Julio 27, 2007
En el nombre de Dios y para su Gloria quiero compartir este testimonio.
Mi hija Blanca Odino desde la primera semana de Julio se levantó con un dolor muy fuerte en el lado del riñón izquierdo, continuaba por toda la pierna y en la parte baja del vientre. El dolor cada vez más fuerte por lo que decidimos llevarla al Dr. Después de reconocerla nos dijo creo que es cólico nefrítico, le mandó hacerse unos exámenes, el turno nos lo dieron para el martes. Esto fue un viernes.
Los dolores continuaron cada vez mas fuerte, no podíamos esperar hasta el martes, y la llevamos al hospital, estuvo ingresada toda la noche con medicamentos, el sábado en la mañana de vuelta a la casa con menos dolor, pero con dolor y con un referido para que el urólogo la atendiera, el resultado: piedra en el conducto urinario, le puso una sonda y le recetó una pastillas, le dijo el dolor se te va a calmar y si se calmó, pero no se le quitó.
La próxima consulta es para el 31 de Julio (la semana próxima) es para quebrar la piedra por ultrasonido este produce ondas de choque y va partiendo la piedra.
El martes 24 de Julio, como todos los martes fui al grupo “Siloé” y Frank habló del santo maronita San Charbel, de su vida, sus milagros, de cuando murió y como está su cuerpo incorrupto, había traído unas copias con su foto para repartir y traje una para la casa.
El miércoles temprano en la mañana mi hija me dijo que no había podido dormir nada, el dolor era más fuerte, su cara estaba pálida, sus labios sin color, su cara inflamada.

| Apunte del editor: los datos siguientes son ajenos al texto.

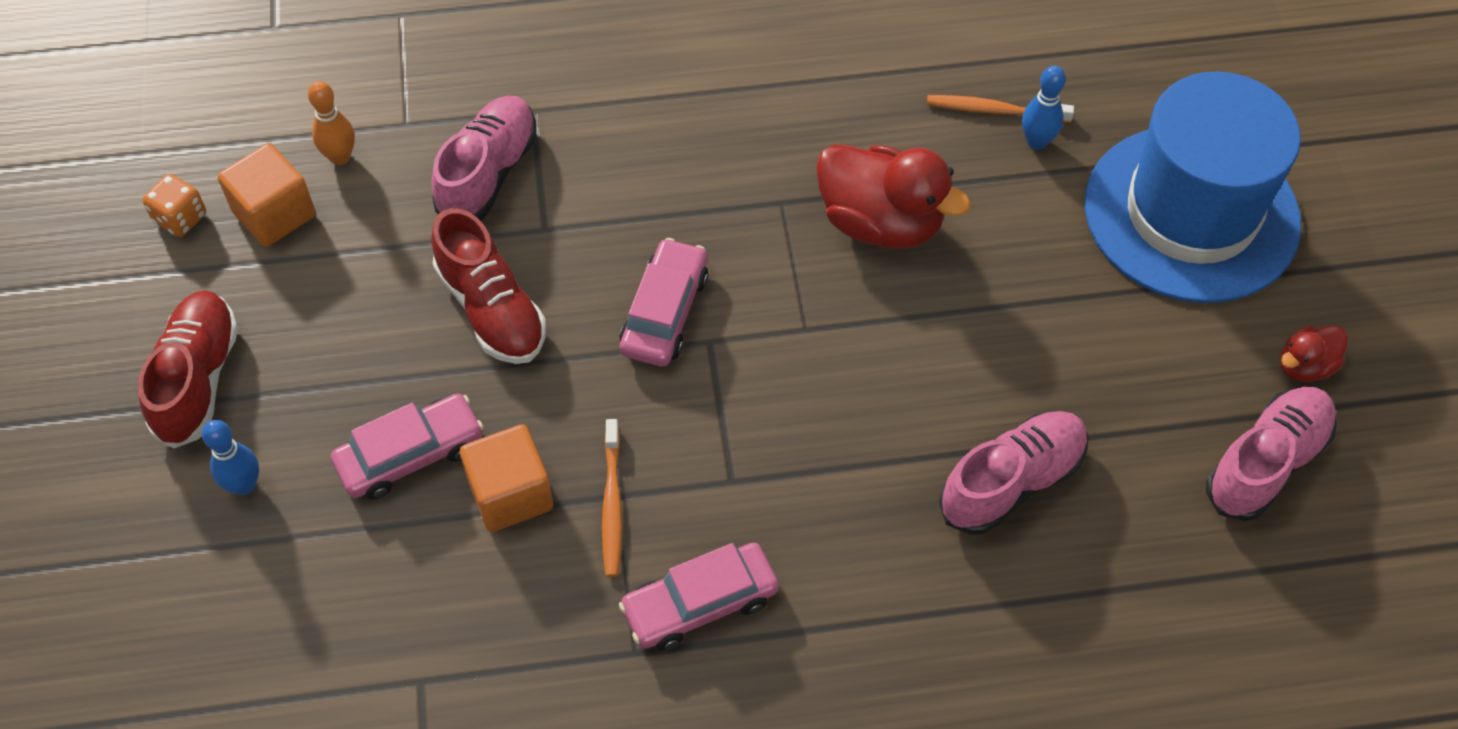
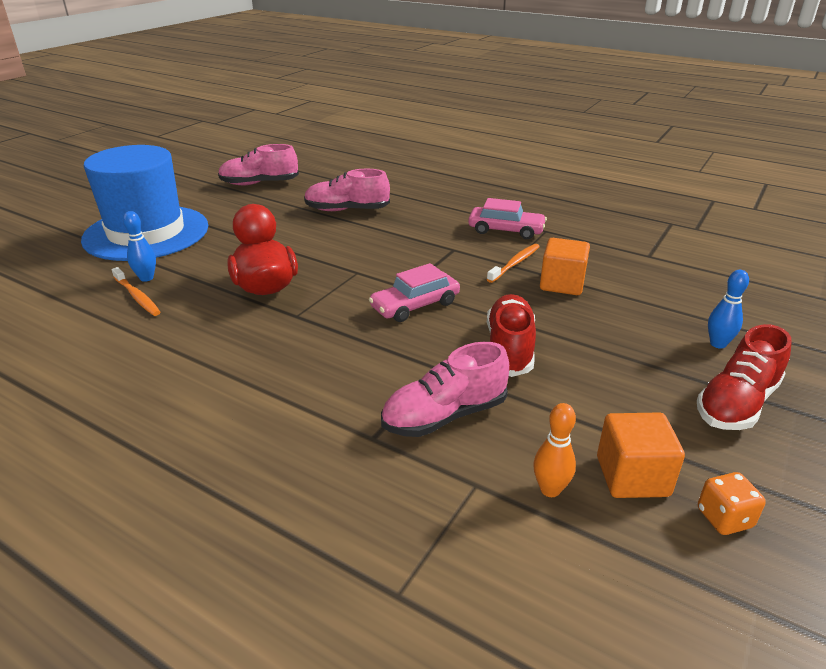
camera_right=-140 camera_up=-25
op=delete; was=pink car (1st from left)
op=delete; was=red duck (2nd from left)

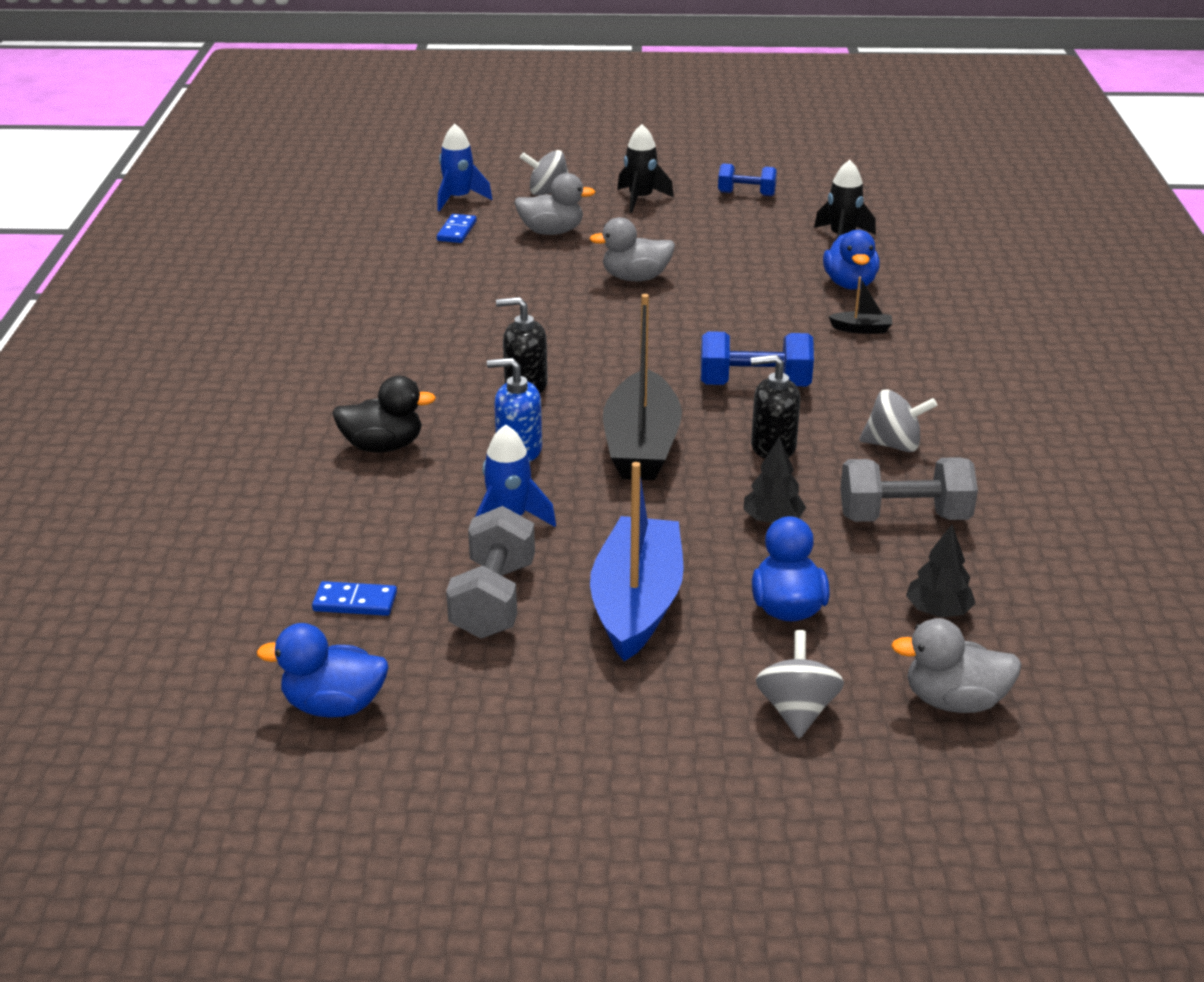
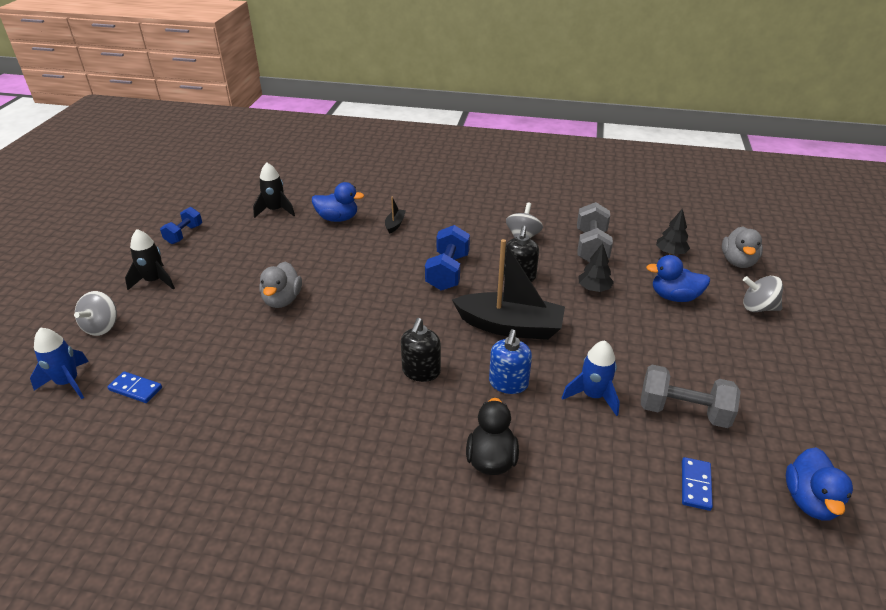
camera_right=-80 camera_up=5
op=delete; was=grey duck (1st from left)
op=delete; was=blue boat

Enseguida le di las pastillas las que le había recetado el Dr.
Continué con mis oraciones diarias pidiendo por ella y alabé al Señor. En mi cuarto había puesto la copia de San Charbel y le dije:
Yo no te conozco, primera vez que oigo de ti, pero estoy segura que el testimonio que escuché de ti es verdadero y tú estas en el cielo con Jesús.
Por favor intercede por mi hija ante Jesús porque ella ya no puede mas con el dolor, y le di las gracias al Señor y a el.

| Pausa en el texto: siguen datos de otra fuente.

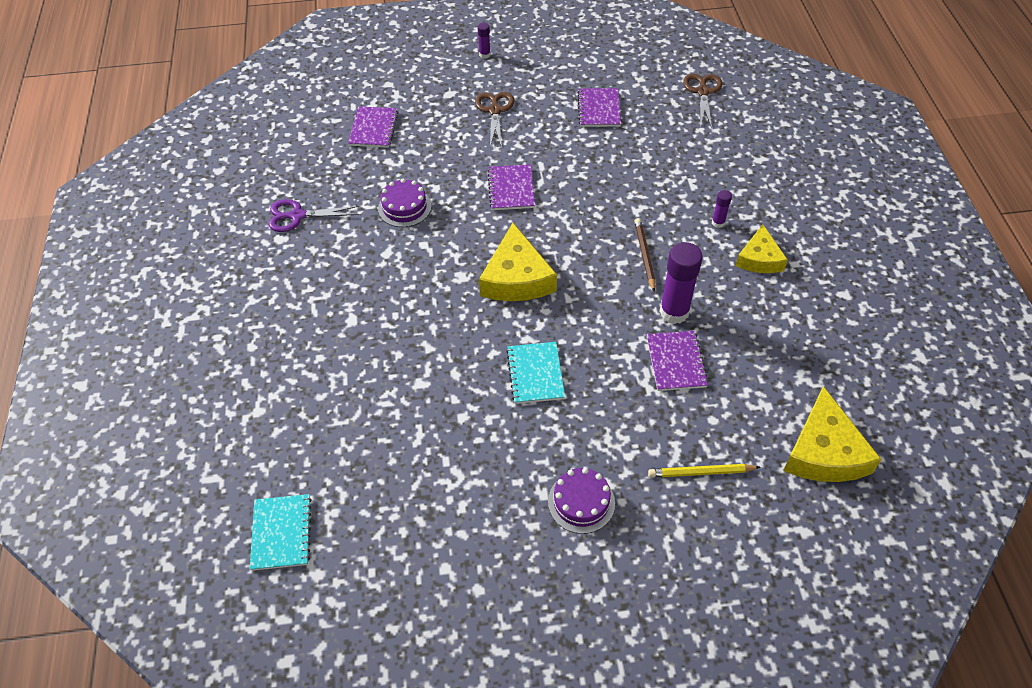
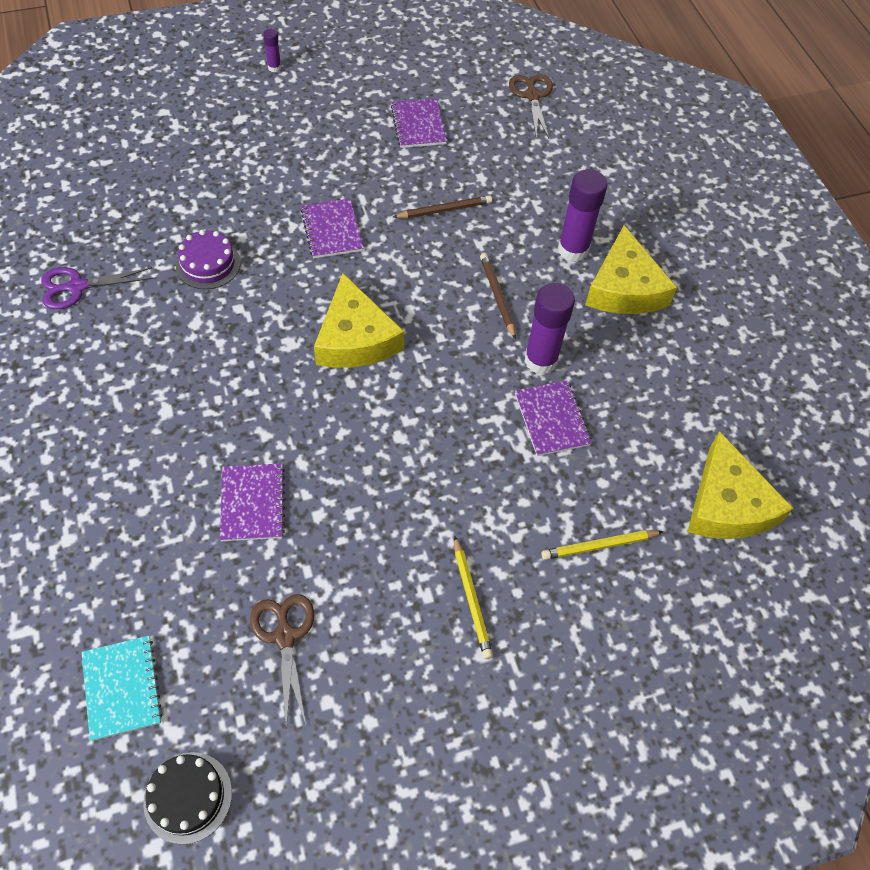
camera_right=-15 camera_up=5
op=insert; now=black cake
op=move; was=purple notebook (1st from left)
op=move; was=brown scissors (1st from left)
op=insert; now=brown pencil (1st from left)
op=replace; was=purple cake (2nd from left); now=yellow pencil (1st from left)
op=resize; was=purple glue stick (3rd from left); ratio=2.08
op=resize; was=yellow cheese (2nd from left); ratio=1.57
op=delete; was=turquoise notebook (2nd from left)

Esa mañana cerca de las 10:00am me llamó mi hija y le pregunté como se sentía, como estas hija?
Ella me dijo INCREIBLE EL DOLOR SE ME FUE DE VIAJE! NO TENGO NADA!
Le dije gracias Señor, pero no le mencione nada del santo San Charbel. El mismo día a la 1:30 pm volvimos hablar y le pregunté de nuevo como estas? Me respondió.: Bien, el dolor no ha vuelto.
Cuando llegó a casa su cara estaba normal, con color, sus labios también y me dijo: NO TENGO NADA.
Entonces le hablé de San Charbel, le dije todo, le dimos las gracias a San Charbel y Gloria al Señor!
En nuestro grupo de oración de los jueves rosario/Siloé dí este testimonio y hoy quiero compartirlo con todos mis hermanos, mi hija no está tomando ningún medicamento y está sin dolor y continua sin dolor.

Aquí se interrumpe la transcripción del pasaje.